GMS Hyg Infect Control 2013;8(2):Doc17

doi: 10.3205/dgkh000217, urn:nbn:de:0183-dgkh0002178

Published: November 6, 2013

© 2013 Schablon et al.
This is an Open Access article distributed under the terms of the Creative Commons Attribution License ( You are free: to Share – to copy, distribute and transmit the work, provided the original author and source are credited.


Background: Healthcare workers (HCW) are a risk group for tuberculosis (TB). That is why interferon-gamma release assay (IGRA) serial testing is performed on HCWs repeatedly exposed to infectious patients or materials. However, the variability of IGRA in serial testing is not yet well understood. We therefore analysed the prevalence of positive IGRA results as well as conversion and reversion rates in the serial testing of healthcare trainees in a low-incidence country.

Methods: In a prospective cohort study, all trainees (n=194) who began training as a nurse or healthcare worker at the Vivantes Healthcare Training Institute in Berlin on 1 October 2008 or 1 April 2009 were IGRA-tested at three different times during the three years of training. Socio-demographic data and possible risk factors (e.g., TB contacts, time spent abroad, area of work) were recorded by means of a standardised questionnaire. The QuantiFERON Gold In-Tube (QFT) was used as an IGRA.
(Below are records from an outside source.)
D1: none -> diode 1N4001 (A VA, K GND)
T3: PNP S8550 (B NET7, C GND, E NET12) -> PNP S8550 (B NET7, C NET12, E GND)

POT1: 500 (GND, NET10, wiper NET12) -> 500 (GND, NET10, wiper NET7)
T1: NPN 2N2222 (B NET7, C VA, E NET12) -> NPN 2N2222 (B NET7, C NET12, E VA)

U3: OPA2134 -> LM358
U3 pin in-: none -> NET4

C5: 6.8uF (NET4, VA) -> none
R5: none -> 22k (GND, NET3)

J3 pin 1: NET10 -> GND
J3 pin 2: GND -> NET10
Results: At the beginning of the training the cohort comprised 194 trainees. 70% were female. Their average age was 23. The prevalence of positive QFT was 2.1% (4/194). In the first follow-up test, 2 out of 154 (1.3%) tested IGRA-positive, 151 (98%) had constantly negative results. One IGRA was constantly positive (0.6%) and there was one conversion and one reversion (0.6% respectively). In the second follow-up (n=142) there was again one conversion (0.7%), one reversion and the one constantly positive test result in all three QFT. This trainee had active TB in 2002. All other test results were constantly negative (n=139; 98%). No case of active tuberculosis was diagnosed over the three-year observation period. Contact with TB patients was reported by 42 (29.6%) trainees during the follow-up. The two trainees with a conversion in QFT had no known contact with TB patients. Discordant results in the three consecutive QFT were observed in three trainees (2.1%). Using a borderline zone from 0.2–0.7 IU/mL reduced the number of trainees with discordant results from three to one – a reversion.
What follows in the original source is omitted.